14 DAY TRIAL // Microsoft's top browser, Internet Explorer, contains a critical vulnerability that could enable an intruder, who manages to exploit it, to access the victim's Gmail account and all the information stored in it, Cenzic Inc. warned today.
"Cenzic discovered the possible Cross-site Request Forgery (CSRF) on URLs that display attachments when viewed using 'View as HTML'. CSRF, in combination with the improper use of caching directives, could lead to leakage of sensitive information that, when used in conjunction with the vulnerability in Internet Explorer described below, could instigate cross-site scripting issues. Cross-site scripting can lead to various exploits like credential theft, that can give active unauthorized access to the system", it is mentioned in the press release published on the company's official website.
What's interesting is that an attacker is not able to connect remotely to the affected computer, so he needs physical access to it in order to be able to exploit it. Certainly, this is not a problem as there are so many Internet cafes accessed by million of Gmail members.
"These vulnerabilities demonstrate the serious threats in common services that users take for granted as being safe and secure", said Mandeep Khera, VP of marketing at Cenzic. "There's an obvious need for these threats to be handled in a proactive and timely manner. While large vendors like Microsoft and Google are being more aggressive in taking measures to protect their applications, we still have a long way to go. For smaller ISVs and corporations, the situation is more bleak when it comes to application security."
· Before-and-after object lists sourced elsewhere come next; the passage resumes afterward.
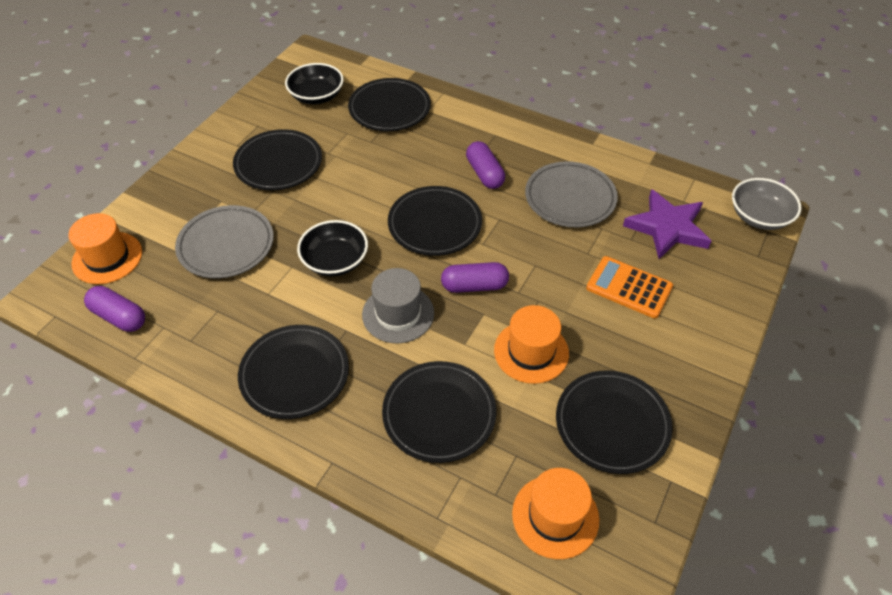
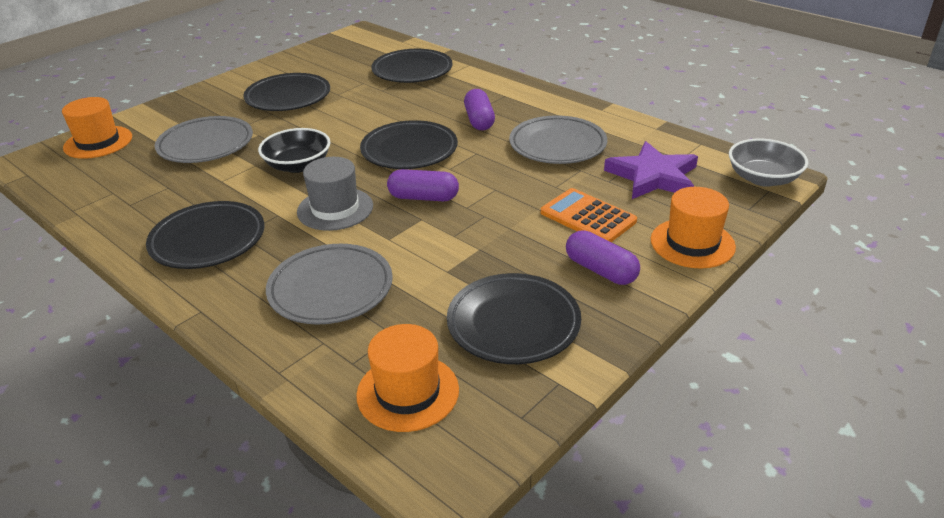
camera: 15 degrees right, 15 degrees down
(119, 317) = (80, 181): purple capsule -> purple capsule (600, 270)
(316, 96) = (350, 58): black bowl -> none
(439, 414) = (331, 289): black plate -> grey plate
(531, 351) = (455, 253): orange hat -> orange hat (692, 243)

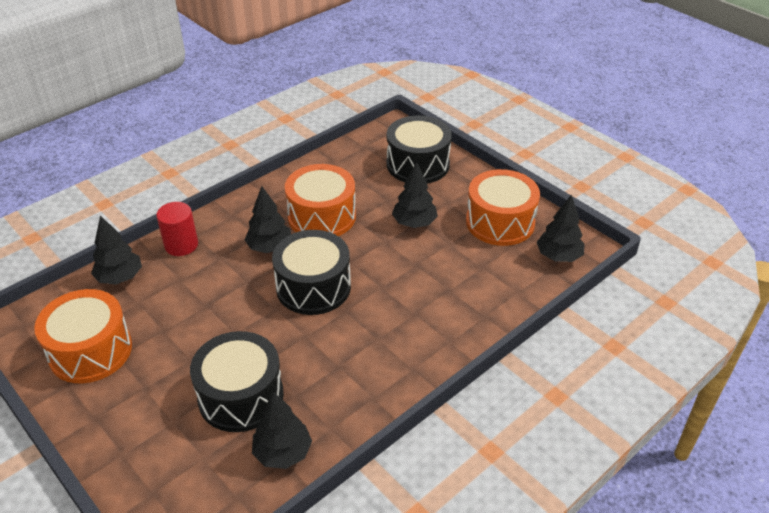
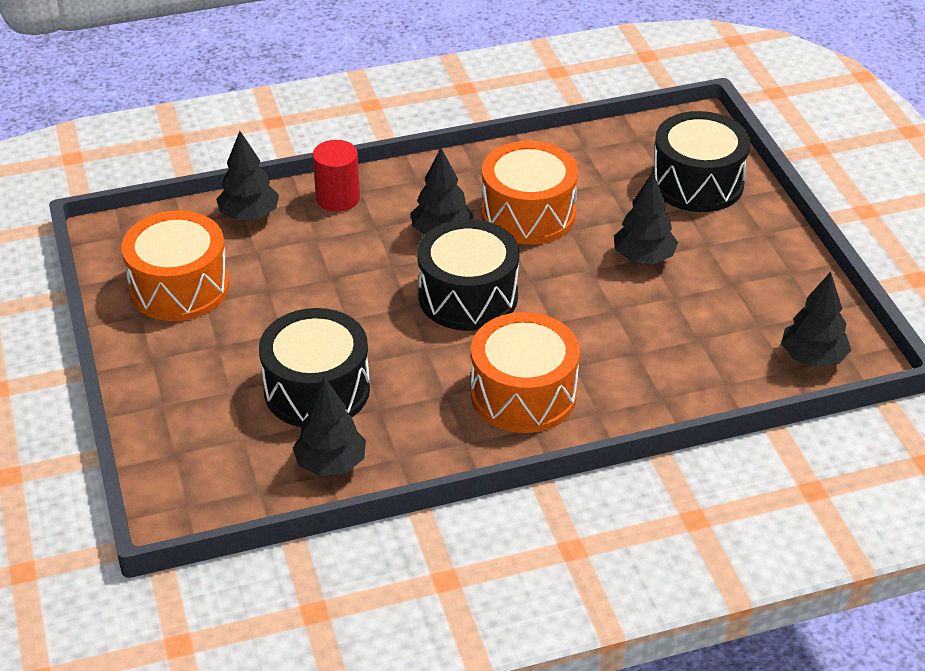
camera: 25 degrees right, 0 degrees up
(500, 222) = (761, 291): orange drum -> orange drum (523, 394)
This is not the first time when Google's mail technology is affected by such a dangerous exploit. However, the Mountain View company has always been opened to communication and this matter helped it repair the problems quick and easy. Cenzic has already informed both Google and Microsoft, so we're expecting a patch or something to fix this vulnerability. Until then, a solution would be disabling the caching function of Internet Explorer, as the security company advised.